На глаза мне попадается давешняя пуффендуйская староста. Гладит первгодок по плечам, успокаивает их, жалобно подмигивает белоголовому пареньку лет 12 – очевидно, брату. У того в глазах – обжигающая ненависть. А у самой её – как же её зовут? Имя такое странное, кажется, Тана – только грусть, страх и ожидание.
Мы входим. В директорском кресле сидит этот Иуда. Лицо каменное, на губах застыла ухмылочка, руки вольно покоятся на подлокотниках. Ух, приковать бы тебя цепями к креслу, как моего отца на суде в Министерстве, да десятком Круциатусов… Непростительные? Смотря к кому их применять.
По обе руки – обещанные «Ежедневным Пророком» Пожиратели-преподаватели.

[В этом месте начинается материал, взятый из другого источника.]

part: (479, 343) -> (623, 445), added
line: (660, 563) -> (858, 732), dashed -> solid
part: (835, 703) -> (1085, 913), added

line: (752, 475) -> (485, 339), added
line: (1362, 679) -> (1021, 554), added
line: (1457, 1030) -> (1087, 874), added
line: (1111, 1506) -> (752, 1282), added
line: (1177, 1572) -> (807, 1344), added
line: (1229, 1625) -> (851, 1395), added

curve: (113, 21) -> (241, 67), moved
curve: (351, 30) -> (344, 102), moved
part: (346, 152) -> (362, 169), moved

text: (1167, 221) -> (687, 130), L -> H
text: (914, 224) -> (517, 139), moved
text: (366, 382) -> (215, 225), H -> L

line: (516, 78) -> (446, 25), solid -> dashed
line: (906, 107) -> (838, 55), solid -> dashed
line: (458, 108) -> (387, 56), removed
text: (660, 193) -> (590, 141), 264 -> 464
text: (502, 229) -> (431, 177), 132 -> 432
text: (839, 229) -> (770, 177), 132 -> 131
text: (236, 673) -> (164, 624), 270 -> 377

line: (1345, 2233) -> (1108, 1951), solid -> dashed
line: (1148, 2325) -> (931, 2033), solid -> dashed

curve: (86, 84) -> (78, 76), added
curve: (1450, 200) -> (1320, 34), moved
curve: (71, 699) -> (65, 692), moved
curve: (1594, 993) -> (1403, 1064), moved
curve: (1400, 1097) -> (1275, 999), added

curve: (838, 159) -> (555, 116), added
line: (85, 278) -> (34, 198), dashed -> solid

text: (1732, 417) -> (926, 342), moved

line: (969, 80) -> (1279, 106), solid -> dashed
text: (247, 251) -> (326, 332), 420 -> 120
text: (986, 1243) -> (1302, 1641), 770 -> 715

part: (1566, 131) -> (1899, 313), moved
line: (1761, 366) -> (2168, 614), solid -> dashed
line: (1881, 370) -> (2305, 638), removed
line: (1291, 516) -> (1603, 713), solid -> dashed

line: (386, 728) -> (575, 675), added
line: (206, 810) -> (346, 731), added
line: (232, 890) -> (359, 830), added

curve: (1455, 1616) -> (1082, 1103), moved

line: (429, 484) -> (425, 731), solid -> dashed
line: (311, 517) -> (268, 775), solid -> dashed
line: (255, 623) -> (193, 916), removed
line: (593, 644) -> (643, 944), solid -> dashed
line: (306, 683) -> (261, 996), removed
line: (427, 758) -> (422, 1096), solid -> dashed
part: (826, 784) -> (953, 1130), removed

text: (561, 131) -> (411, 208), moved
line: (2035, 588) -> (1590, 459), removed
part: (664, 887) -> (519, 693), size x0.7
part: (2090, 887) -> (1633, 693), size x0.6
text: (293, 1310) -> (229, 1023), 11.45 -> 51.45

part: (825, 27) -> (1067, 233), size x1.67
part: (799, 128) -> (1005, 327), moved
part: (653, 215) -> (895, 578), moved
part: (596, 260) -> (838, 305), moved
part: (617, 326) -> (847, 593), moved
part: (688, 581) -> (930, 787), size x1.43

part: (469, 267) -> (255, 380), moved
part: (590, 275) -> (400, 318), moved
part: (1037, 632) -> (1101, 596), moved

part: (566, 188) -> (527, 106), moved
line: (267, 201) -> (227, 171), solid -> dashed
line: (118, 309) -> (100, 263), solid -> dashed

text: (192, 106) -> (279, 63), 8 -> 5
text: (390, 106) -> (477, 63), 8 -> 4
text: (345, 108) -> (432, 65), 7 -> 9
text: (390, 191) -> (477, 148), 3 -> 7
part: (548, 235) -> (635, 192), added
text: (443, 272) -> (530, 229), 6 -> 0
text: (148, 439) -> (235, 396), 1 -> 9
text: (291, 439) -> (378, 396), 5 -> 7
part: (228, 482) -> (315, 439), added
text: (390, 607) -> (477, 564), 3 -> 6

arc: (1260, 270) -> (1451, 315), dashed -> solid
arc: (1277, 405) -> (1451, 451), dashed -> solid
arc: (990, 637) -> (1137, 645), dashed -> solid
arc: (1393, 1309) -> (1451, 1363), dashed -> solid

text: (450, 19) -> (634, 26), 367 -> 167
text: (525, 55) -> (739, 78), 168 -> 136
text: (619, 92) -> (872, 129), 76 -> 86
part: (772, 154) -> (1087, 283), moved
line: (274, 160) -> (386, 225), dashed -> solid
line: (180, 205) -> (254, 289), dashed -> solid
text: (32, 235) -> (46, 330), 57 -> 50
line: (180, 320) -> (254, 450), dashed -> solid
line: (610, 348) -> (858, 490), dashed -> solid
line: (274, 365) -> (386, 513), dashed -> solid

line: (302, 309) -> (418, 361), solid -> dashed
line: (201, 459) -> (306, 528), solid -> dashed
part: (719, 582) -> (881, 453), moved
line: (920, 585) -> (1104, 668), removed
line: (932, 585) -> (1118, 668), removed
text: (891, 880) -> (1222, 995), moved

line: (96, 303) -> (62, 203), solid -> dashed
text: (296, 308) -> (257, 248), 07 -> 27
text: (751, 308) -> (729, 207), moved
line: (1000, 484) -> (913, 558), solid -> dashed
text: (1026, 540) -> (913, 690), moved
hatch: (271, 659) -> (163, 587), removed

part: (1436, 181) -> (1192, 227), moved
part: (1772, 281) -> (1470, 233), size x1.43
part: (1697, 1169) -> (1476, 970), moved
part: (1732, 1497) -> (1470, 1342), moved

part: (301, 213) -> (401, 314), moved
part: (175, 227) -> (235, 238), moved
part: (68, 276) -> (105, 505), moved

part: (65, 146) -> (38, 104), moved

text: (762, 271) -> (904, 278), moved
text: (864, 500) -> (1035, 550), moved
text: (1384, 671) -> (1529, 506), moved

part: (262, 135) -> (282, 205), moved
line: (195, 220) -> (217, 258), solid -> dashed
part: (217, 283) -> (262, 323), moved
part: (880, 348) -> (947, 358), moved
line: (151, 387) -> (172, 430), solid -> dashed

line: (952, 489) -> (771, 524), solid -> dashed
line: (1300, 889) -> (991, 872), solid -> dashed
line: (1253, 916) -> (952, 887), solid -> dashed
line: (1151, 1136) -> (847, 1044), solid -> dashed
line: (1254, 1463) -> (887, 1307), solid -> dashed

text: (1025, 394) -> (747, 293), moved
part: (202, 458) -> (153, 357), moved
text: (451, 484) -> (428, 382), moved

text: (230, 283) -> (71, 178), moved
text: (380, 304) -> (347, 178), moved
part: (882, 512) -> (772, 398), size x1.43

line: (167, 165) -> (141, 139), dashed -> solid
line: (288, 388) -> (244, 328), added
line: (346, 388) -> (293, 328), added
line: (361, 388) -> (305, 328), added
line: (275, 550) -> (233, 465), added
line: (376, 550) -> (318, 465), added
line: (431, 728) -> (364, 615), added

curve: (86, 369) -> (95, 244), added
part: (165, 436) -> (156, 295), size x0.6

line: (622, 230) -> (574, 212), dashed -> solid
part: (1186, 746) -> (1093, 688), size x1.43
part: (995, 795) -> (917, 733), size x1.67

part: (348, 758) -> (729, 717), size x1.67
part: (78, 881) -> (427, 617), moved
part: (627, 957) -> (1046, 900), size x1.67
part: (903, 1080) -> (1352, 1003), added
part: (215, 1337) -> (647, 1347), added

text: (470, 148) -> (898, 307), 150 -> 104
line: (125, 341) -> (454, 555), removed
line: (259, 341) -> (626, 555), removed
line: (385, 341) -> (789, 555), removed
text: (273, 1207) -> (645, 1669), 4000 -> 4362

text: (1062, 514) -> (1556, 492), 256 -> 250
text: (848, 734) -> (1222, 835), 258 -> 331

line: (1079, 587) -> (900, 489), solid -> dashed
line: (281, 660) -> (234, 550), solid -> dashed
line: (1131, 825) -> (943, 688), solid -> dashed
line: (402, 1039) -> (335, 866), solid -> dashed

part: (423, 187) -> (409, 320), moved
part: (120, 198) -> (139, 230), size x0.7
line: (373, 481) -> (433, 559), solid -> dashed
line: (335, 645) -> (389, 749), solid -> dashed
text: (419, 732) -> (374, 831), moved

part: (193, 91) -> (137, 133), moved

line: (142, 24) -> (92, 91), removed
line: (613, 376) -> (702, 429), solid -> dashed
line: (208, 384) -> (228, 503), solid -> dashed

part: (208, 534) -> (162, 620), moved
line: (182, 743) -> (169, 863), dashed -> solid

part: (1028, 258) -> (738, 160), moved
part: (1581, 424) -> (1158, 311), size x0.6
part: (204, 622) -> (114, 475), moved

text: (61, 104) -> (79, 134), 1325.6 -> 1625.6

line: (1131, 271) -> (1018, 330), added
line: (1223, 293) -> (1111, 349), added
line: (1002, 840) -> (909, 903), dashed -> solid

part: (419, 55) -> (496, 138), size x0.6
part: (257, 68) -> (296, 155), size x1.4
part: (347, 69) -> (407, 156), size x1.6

Им бы участвовать в цирке уродов – настолько несомненны симптомы вырождения на их лицах. К этому-то нас хотят привести? Хотя кто мне сказал, что брат и сестра Кэрроу – чистокровные?
Новый – ха! – директор начинает речь. Разуется, прославляет Великого Безносого. Оба Кэрроу благоговейно закатывают глаза. Ненависть в воздухе Зала шкварчит, как кипящее масло. Лишь слизеринцы выказывают почтительное внимание. Этих гадов, кажется, пора уже перестать считать за людей.
Правила, послушание… Сковать нас хотите, в клетку запереть? Не выйдет. Мы пташки вольные, а вы рабами жили, рабами и подохнете. В муках, я надеюсь.
Традиционный пир. Мне кусок не лезет в горло. С извращенным наслаждением наблюдаю, как отвратительно взгрызаются в куриные окорочка оба Кэрроу. Трещат сухожилия, брызжет жир. Животные, ну что тут скажешь. Уголком глаза подмечаю, что у Снейпа пустая тарелка. Переволновался, бедняжка (мысленно впадаю в истерический хохот).
Прослушала расписание. Ладно. Приду с пергаментом, что-нибудь послушаю, как-нибудь запишу. Я ведь сюда приехала не учиться – школьные предметы меня уже давно не интересуют. Я приехала выживать.